Among other areas of work and expertise, Justin ran design sprints and led research to guide companies with their digital transformation projects.

Using design sprints, he helped reframe problems to redesign how organizations approach timesheets and even business models. “We practiced various sprint models and then broke them down to develop our own, allowing us to tackle all sizes of challenges uniquely,” he said.

Now, Justin is a senior UX designer at Asurion, a global technology insurance company.

“As a senior UX designer with Asurion's Design Group, I research experiences and design tools to support people when tech goes wrong,” he said.

Continuing our Design Sprint Q&A Series exploring this powerful method of innovation, we spoke with Justin to get his take on design sprints and pan his seasoned tips on learning and reframing complex challenges for golden insights.

Justin, what is one of the biggest strengths of a design sprint?

Learning. Design sprints can be a waste of time if you do not seek to discover new insights, as well. You might put all your eggs in one basket, and it is OK to fail fast and hard as long as you learn. At the end of the sprint, you’re going to take your prototype and test it with users, and at the end, it might flop. This is OK if you are prepared to learn and act on those insights in the future.

The trick, then, is not to get too attached to an idea too soon. Even if it doesn’t have legs, you can still capture insights from it. There are still incredible learnings we put on the shelf and use months later.

How do you capture and “put ideas on the shelf”?

Capturing our discoveries has been a puzzle. I’ve been working on an insights library of sorts, inspired by the work of Tomer Sharon at WeWork. He did a bunch of stuff to create Polaris, [a democratized UX library of WeWork research observations and insights], and I’ve taken a lot of stuff from that and combined a lot of our unique data.

I’ve been chipping away at a way to turn insights from all these sprints and research efforts into something that Asurion can use internally. I have a hypothesis I’m currently exploring--and I’ll keep it at that until a later date.

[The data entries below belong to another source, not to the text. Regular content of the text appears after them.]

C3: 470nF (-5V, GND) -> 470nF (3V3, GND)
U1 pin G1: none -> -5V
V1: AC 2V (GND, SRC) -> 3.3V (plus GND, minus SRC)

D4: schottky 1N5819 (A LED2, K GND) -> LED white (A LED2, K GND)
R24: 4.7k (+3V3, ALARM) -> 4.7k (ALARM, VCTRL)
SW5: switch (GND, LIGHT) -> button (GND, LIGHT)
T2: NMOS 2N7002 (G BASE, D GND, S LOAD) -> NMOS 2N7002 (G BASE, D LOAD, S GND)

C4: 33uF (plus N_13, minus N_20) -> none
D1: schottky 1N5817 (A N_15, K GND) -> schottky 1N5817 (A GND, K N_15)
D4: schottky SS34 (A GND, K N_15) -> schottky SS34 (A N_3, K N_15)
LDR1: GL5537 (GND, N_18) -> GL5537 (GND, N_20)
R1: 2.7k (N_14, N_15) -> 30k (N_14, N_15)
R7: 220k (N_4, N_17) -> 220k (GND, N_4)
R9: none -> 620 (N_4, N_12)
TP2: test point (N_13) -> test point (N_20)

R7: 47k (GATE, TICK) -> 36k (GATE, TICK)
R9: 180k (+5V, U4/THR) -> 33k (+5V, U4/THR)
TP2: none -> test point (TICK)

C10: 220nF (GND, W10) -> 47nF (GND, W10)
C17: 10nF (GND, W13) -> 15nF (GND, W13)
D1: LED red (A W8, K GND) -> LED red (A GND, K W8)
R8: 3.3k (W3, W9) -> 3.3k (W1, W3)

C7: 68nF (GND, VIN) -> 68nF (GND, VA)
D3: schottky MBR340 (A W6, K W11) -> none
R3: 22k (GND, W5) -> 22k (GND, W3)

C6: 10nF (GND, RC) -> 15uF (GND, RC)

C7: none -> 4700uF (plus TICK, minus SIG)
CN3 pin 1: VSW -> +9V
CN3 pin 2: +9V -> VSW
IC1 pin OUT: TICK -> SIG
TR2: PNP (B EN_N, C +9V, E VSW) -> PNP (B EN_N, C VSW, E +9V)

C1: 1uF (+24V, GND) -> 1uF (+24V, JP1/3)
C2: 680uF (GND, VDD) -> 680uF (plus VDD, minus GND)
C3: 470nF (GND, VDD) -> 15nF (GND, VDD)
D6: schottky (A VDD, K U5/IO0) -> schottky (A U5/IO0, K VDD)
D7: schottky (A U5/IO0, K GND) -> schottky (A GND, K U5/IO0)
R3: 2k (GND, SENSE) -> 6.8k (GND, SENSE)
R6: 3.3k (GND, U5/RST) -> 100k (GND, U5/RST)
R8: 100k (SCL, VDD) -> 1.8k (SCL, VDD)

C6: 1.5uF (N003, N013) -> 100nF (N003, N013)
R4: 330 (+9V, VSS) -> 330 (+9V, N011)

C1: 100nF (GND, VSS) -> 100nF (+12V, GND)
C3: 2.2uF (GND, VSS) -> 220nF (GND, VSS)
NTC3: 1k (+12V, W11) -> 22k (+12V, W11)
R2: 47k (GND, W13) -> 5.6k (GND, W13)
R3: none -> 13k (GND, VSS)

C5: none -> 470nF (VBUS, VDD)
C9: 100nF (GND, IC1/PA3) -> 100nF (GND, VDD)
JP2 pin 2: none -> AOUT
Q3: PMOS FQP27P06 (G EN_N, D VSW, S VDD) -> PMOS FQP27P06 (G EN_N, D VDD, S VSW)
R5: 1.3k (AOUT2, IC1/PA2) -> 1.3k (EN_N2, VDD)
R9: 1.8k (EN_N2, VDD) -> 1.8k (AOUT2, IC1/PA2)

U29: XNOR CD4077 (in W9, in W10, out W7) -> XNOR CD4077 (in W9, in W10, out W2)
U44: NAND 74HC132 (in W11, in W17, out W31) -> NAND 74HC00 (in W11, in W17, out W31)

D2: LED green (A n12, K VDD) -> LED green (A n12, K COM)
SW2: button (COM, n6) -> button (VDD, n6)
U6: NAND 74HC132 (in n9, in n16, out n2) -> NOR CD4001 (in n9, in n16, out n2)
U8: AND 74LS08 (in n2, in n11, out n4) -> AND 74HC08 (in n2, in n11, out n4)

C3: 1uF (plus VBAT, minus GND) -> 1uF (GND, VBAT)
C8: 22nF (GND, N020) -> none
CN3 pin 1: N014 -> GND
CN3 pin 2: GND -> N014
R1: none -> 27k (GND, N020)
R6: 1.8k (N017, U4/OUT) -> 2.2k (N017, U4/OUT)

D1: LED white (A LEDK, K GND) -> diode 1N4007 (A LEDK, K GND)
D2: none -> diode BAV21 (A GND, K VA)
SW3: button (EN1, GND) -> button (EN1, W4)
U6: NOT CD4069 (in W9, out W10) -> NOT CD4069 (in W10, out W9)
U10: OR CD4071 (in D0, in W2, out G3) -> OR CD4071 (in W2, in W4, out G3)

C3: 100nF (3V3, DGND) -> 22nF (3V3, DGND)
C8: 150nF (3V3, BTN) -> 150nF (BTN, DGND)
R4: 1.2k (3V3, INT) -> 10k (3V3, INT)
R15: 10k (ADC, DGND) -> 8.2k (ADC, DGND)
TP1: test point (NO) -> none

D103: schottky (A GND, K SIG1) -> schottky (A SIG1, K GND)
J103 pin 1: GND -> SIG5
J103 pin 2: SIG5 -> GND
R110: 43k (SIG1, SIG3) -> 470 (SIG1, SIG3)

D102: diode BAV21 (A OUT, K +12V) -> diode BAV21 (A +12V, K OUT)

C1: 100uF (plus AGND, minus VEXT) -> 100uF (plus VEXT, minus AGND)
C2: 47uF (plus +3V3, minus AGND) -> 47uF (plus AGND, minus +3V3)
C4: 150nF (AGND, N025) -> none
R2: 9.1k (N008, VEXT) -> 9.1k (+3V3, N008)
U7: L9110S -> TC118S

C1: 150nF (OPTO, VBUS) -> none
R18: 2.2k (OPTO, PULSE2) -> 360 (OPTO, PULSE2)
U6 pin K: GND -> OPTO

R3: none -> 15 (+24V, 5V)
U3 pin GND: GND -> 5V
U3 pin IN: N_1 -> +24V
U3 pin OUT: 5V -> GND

What is one of the most common problems you frequently encounter with design sprints?

The first day can be tough, especially if your sprint topic is too narrow or poorly defined. Crafting the problem statement can be hard and it’s easy to set yourself for up for unproductive failure. You battle through it, and either design by committee takes over, or someone has a ‘pet problem’ they want to work on. Sometimes proposed problem statements are already packaged with an ideal solution. That kinda shortchanges the value of a design sprint.

What has proven to be a great workaround? Alternatively, do you have any inspiration to help our readers?

The Frame Innovation Model can help overcome these obstacles. Frame Innovation by Kees Dorst has been one of the best books I’ve read on the subject of designing for innovation. The Frame Innovation Model tackles a big, complex challenge one problem at a time, focusing on the discovery of the problem instead of solving everything at once. So in some cases, you reframe a challenge to develop a different approach.

The Frame Innovation Model is a whole process for, well, framing a challenge. It’s about how you immerse yourself in a problem space. It’s the divergence and convergence, the double diamond in action to bring you to the best challenge statement with opportunities of deep learning and insight.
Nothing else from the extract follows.